1. Introduction

Dynamic response of plates on foundations subjected to a moving mass can be found in various types of engineering structures and real life applications such as basement foundations of building, traffic highways, airport runways, raft foundations, etc.

For numerical analysis of plates on elastic foundations subjected to a moving mass, Thompson[1] first carried out an analysis of dynamic behavior of roads subjected to longitudinally moving loads by assuming the pavement as an infinitely long thin plate resting on elastic foundations. This analysis however cannot be used effectively for pavements of finite dimensions. Gbadeyan and Oni[2] contributed a closed form solution by using double Fourier sine integral transformation to analyse a simply supported rectangular plate resting on elastic Pasternak foundation traversed by an arbitrary number of moving concentrated masses. Kim and Roesset[3] have studied an infinite plate resting on elastic Winkler foundation subjected to moving loads with transformed field domain analyses using Fourier transform.

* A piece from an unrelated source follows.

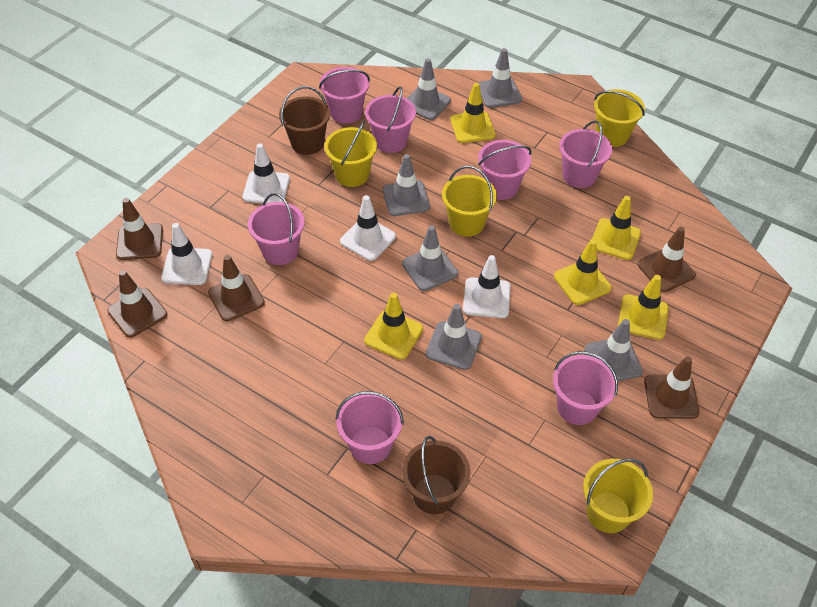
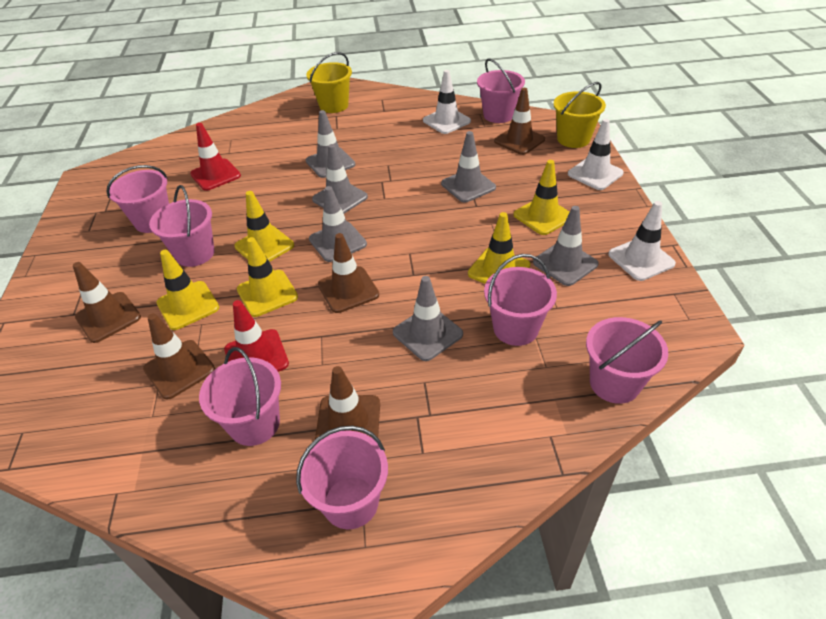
brown bucket: 2 -> 0
red traffic cone: 0 -> 2
white traffic cone: 4 -> 3
yellow bucket: 4 -> 2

Further, the elastic foundation is also represented as a Pasternak model and characterized by two moduli, one is the vertical spring modulus of foundation and the other is the shear modulus of foundation. In vibrations of continuous systems, types of support conditions have direct effect on the natural frequencies. Cheng and Kitipornchai[4] proposed a membrane analogy to derive an exact explicit eigenvalues for vibration and buckling of simply supported FG plates resting on elastic foundation using the first order shear deformation theory (FSDT). Chiena and Chen[5] studied the effect of Pasternak foundation on non-linear vibration of laminated plates. Aiello and Ombres[6] used a Rayleigh – Ritz method to evaluate the vibrations of laminates resting on a Pasternak foundation. Omurtag et al.[7] investigated the vibration of Kirchoff plates on Winkler and Pasternak foundations. Malekzadeh et al.[8] used ANSYS software to analyze the vibration of non-ideal simply supported laminated plate on an elastic foundation subjected to in-plane stresses.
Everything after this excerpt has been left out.